Consider that this happened in an evening when the Oscar host Seth MacFarlane cracked a gag that cast George Clooney as Humbert to Wallis's unwitting Lolita, and it starts to look less like a baffling lapse, and more like frat Hollywood asserting itself over a small black girl. You can act, the jokes imply; you can even be brilliant (as Wallis is in Beasts of the Southern Wild); you can be as cute as you like in your beautiful dress and your puppy-dog handbag, and we the Hollywood fraternity reserve the right to remind you that you are nothing but female, heading for a future where, six years from now, paps aim a long lens up your skirt and everyone calls you a slut because you didn't take the precaution of binding your legs together before getting out of a car.
Sarah Ditum, in reply to a tweet from The Onion about Quvenzhané Wallis, Link

We got the joke. And understand the satire. It was just straight up the wrong word to use. And MacFarlane's Wallis/Clooney "joke" was downright disturbing.

Can't you take a joke? Yes, I can take a joke. I can take a bunch! A thousand, 10,000, maybe even more! But after 30 or so years, this stuff doesn't feel like joking. It's dehumanizing and humiliating, and as if every single one of those jokes is an ostensibly gentler way of saying, "I don't think you belong here." All those little instances add up, grain of sand by grain of sand until I'm stranded in a desert of every "tits or GTFO" joke I've ever tried to ignore.
Margaret Lyons, Link

Etc.

I assume, if you're reading this, that you are most likely a human being with eyeballs in a head on top of a torso with nipples on it sitting on a butt attached to some genitals and legs and feet. Or some approximation thereof, give or take a few limbs/eyeballs/genitals as needed. In that case, congratulations! You have a body. And your body is—truth!—naked under your clothes right now. Look to your left. Look to your right. Literally 100% of the people within your line of sight are also naked under their clothes! And if, for some reason, some of those clothes happened to come off, or go invisible, or get burned off by acid rain or the erotic ray-gun of a lecherous sex-doctor, you might accidentally behold your neighbors' nakedness. And do you know what would happen then? Literally nothing. Nothing would happen to anyone.
Lindy West, Link

Well, not nothing. But nothing harmful, at least.

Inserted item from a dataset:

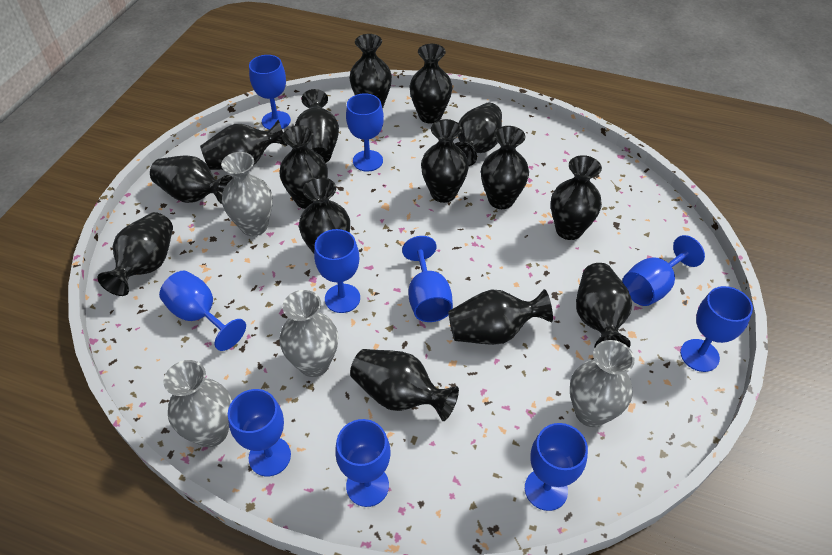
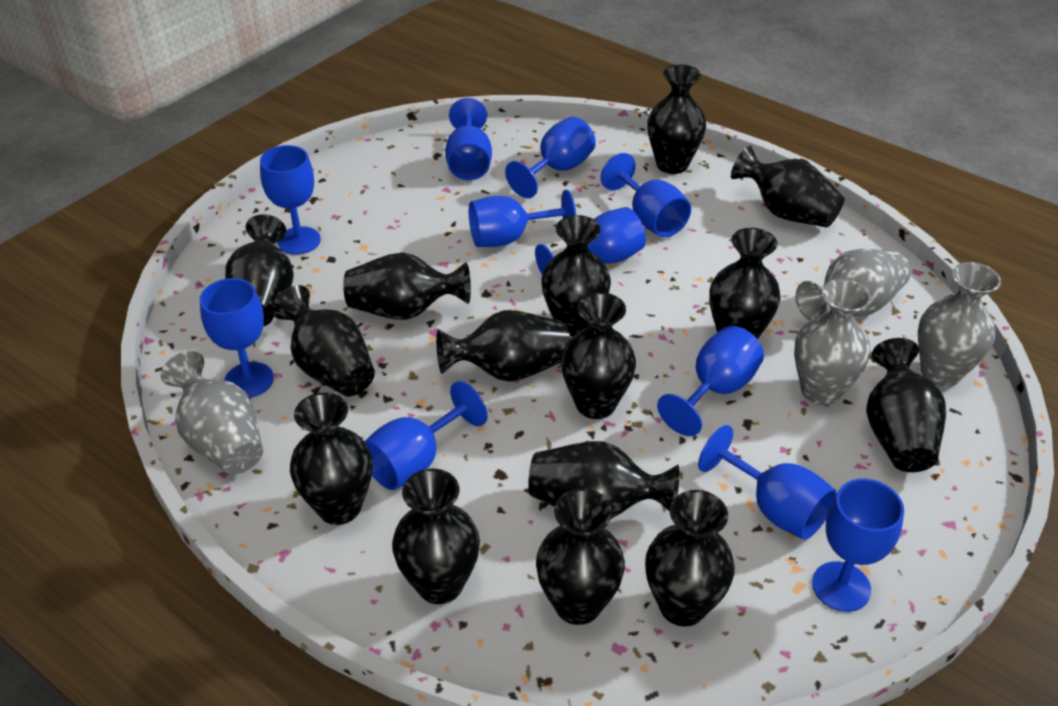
blue goblet: 10 -> 11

One of the most erotic experiences of my life remains book-sniffing, in a Bangkok hotel room, by myself, the Dutch translation of Crime and Punishment while rolling around on a bed of loose pages from Gravity’s Rainbow.
Teddy Wayne, Link



In this book there is a whale and some men…I will not give away any names.
Lincoln Michel, from a book report constructed of sentences in negative Amazon reviews of Moby Dick, Link 

Read that whole thing, because it's hilarious.

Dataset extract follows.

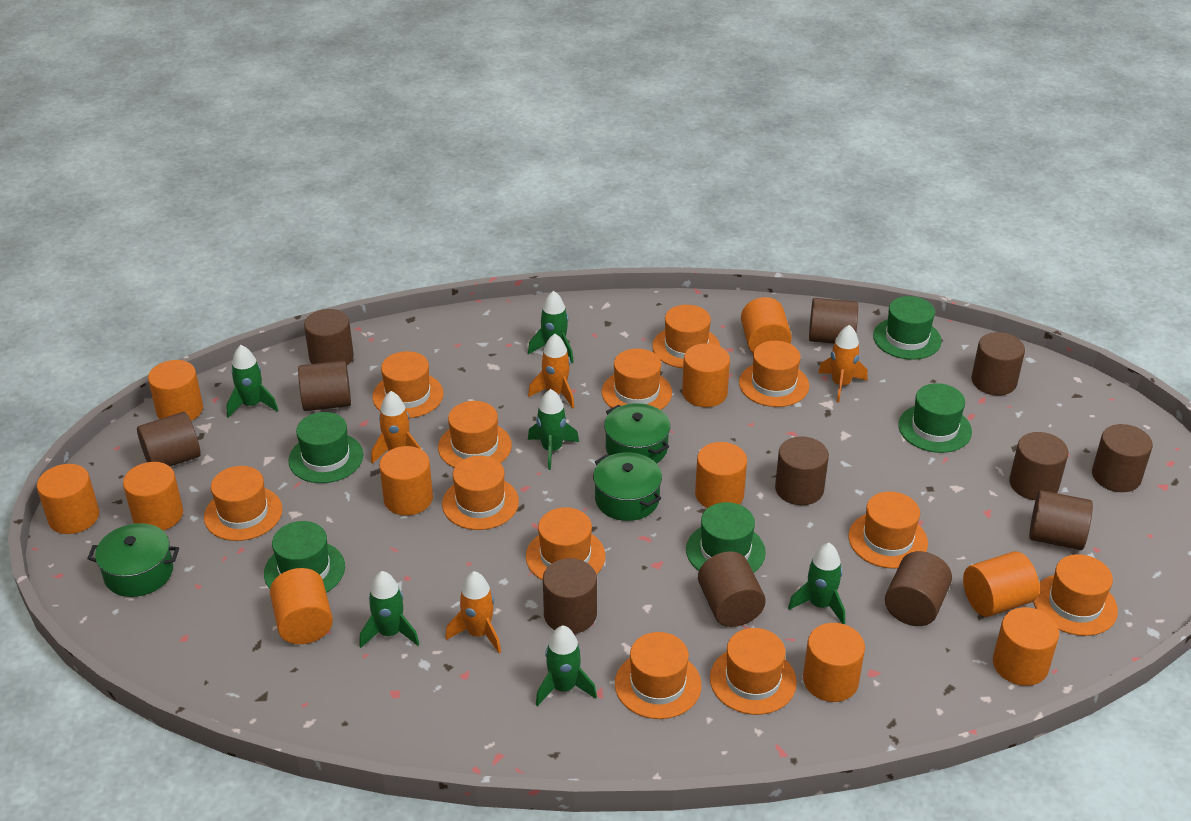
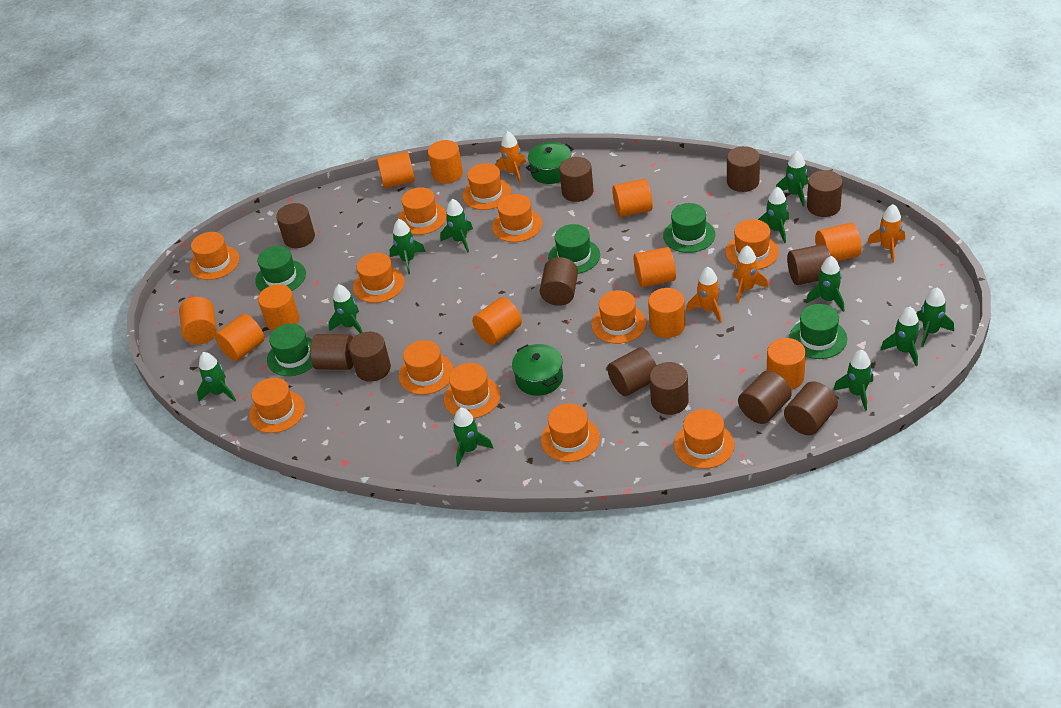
green pot: 3 -> 2
green rocket: 6 -> 11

The IKEA “Lack” side table is $9.99 if you want it in “birch finish,” and $7.99 in plain white, a color which — when not imbued with high modernist sheen — concedes to a post-industrial grim boredom, even guilt, that is always trying to find its way back into the woods. This may be Walt Whitman’s fault, who saw a “journey work of the stars” in a blade of grass, so I have him to blame for my meandering horoscope.
Jimmy Chen, Link


The problem with Sephora... is that, like many drugs, too much is never enough. Sephora is a smoke monster, a rainbow, a Mobius strip of promises. There's no getting a grip on it. There is no end. There's only more. You can chase the dragon of self-improvement slash self-enhancement slash self-acceptance until the day you die; there's always a new fragrance, a new lip color, a new miracle cream right around the corner. Sucking your bank account dry. You go in for a lip balm and come out with body polish, dry shampoo, BB cream, and Kat Von D's "Sinner" smoky eyes palette...Oodles on display, a myriad of options, infinite possibilities. When you think you've finally found the solution, the crutch, the key, either you run out and need more; they stop making it and it vanishes like so much sparkly Guerlain Terra Cotta dust; or you find that what once satisfied you no longer does the trick. A deliciously sticky honey trap, from which you never fully escape; you leave, but the pull is strong, keeping you coming back.

Fucking Sephora, man.
Dodai Stewart, Link

Sephora, a.k.a. the reason I have nine different kinds of facial moisturizer in my bathroom right now, and nine dollars in my bank account.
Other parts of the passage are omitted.